Diberi-nama Skenario 3W, tiga langkah itu adalah wajib menyesuaikan harga BBM bersubsidi, wajib menyediakan bantalan pengaman sosial bagi masyarakat, dan wajib melakukan reformasi energi.
“Ini merupakan hasil kajian cepat AAKI untuk mempelajari urgensi dan dampak kebijakan penyesuaian subsidi BBM terhadap berbagai aspek,” ujar Ketua Umum AAKI, Dr–Ing Totok Hari Wibowo.
AAKI menilai, pengurangan besaran subsidi pada BBM, khususnya Pertalite, Pertamax dan solar, wajib dilakukan agar terpenuhinya prinsip-prinsip keadilan, persamaan kesempatan, dan inovasi. Prinsip keadilan yang dimaksud dalam hal ini adalah adanya pengalihan subsidi dan kompensasi BBM ke sektor lain yang lebih produktif dan berpihak ke rakyat paling membutuhkan, utamanya di sektor kesehatan dan pendidikan.
Langkah penyesuaian subsidi ini sangat tepat sebagai koreksi penyaluran subsidi melalui harga BBM yang selama ini kurang tepat sasaran.

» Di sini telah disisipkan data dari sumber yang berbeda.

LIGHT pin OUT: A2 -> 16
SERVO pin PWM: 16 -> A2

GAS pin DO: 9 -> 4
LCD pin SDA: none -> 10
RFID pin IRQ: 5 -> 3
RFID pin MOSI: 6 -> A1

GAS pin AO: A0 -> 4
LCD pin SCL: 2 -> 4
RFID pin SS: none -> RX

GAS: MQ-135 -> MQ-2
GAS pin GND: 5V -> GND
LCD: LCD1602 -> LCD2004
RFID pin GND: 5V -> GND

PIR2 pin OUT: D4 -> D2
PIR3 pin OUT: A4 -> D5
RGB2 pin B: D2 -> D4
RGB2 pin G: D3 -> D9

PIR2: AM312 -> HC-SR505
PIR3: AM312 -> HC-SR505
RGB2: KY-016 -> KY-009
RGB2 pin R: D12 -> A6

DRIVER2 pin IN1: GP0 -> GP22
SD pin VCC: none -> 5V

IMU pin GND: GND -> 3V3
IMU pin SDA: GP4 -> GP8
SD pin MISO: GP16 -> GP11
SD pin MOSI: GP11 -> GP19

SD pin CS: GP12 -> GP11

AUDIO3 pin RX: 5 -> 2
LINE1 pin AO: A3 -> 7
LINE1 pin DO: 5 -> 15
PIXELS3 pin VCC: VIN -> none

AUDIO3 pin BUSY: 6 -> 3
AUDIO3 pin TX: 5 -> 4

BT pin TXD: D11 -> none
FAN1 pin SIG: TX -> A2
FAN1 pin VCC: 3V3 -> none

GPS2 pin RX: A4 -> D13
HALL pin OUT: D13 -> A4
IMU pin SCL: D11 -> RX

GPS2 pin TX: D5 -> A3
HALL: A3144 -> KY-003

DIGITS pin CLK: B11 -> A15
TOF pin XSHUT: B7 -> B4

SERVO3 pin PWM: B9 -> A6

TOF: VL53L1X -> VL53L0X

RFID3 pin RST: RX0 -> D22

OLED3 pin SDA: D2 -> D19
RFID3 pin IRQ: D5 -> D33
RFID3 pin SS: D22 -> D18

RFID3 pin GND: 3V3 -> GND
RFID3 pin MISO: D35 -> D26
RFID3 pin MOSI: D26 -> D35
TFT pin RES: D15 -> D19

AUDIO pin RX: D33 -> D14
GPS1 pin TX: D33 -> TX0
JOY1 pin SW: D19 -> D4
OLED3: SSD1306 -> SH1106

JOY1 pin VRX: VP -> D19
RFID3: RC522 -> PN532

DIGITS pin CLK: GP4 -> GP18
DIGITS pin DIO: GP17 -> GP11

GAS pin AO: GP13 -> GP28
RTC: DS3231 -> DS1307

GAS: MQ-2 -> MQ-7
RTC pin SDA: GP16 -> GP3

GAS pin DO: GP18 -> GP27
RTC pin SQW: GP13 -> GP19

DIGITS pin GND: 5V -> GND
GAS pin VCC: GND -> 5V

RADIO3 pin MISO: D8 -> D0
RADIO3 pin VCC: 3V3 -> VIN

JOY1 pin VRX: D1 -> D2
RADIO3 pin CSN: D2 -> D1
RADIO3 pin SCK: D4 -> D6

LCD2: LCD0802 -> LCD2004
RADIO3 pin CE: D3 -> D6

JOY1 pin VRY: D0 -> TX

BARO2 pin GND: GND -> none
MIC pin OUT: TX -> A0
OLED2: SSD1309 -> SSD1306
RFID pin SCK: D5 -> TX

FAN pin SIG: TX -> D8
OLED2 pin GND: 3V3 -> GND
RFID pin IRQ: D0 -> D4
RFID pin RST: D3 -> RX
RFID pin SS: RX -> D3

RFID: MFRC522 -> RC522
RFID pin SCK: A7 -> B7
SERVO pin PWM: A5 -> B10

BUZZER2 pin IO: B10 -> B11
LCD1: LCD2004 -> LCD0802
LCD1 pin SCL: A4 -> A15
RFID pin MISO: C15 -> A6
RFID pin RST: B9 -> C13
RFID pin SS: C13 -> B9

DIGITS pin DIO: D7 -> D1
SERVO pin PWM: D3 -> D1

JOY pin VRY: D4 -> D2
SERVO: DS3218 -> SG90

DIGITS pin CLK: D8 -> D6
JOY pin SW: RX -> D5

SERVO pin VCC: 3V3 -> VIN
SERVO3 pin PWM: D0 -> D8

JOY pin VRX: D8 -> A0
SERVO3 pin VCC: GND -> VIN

“Konversi subsidi menjadi peningkatan pelayanan publik, bantalan sosial, fasilitas kesehatan, dana pendidikan, dan sebagainya dinilai penting dan mendesak untuk menghentikan pembengkakan subsidi BBM yang sebagian besarnya dibakar di jalanan oleh kelompok yang tidak eligible,” lanjut Totok Hari Wibowo.
Reorientasi Subsidi di APBN
Pemerintah sendiri telah mengumumkan tambahan anggaran bantalan sosial (bansos) senilai Rp24,17 triliun. Bansos ini salah satunya berupa bantuan langsung tunai (BLT). Presiden Jokowi telah memulai pembagian BLT BBM ini secara simbolik melalui Kantor Pos Jayapura, Papua.
Jokowi menyebut BLT ini akan diterima 20,6 juta penerima manfaat. Selain itu, Jokowi menyebut bakal ada BLT untuk 16 juta pekerja. Dengan adanya bantuan ini, Jokowi berharap kemampuan masyarakat menghadapi naiknya harga kebutuhan pokok menjadi lebih baik.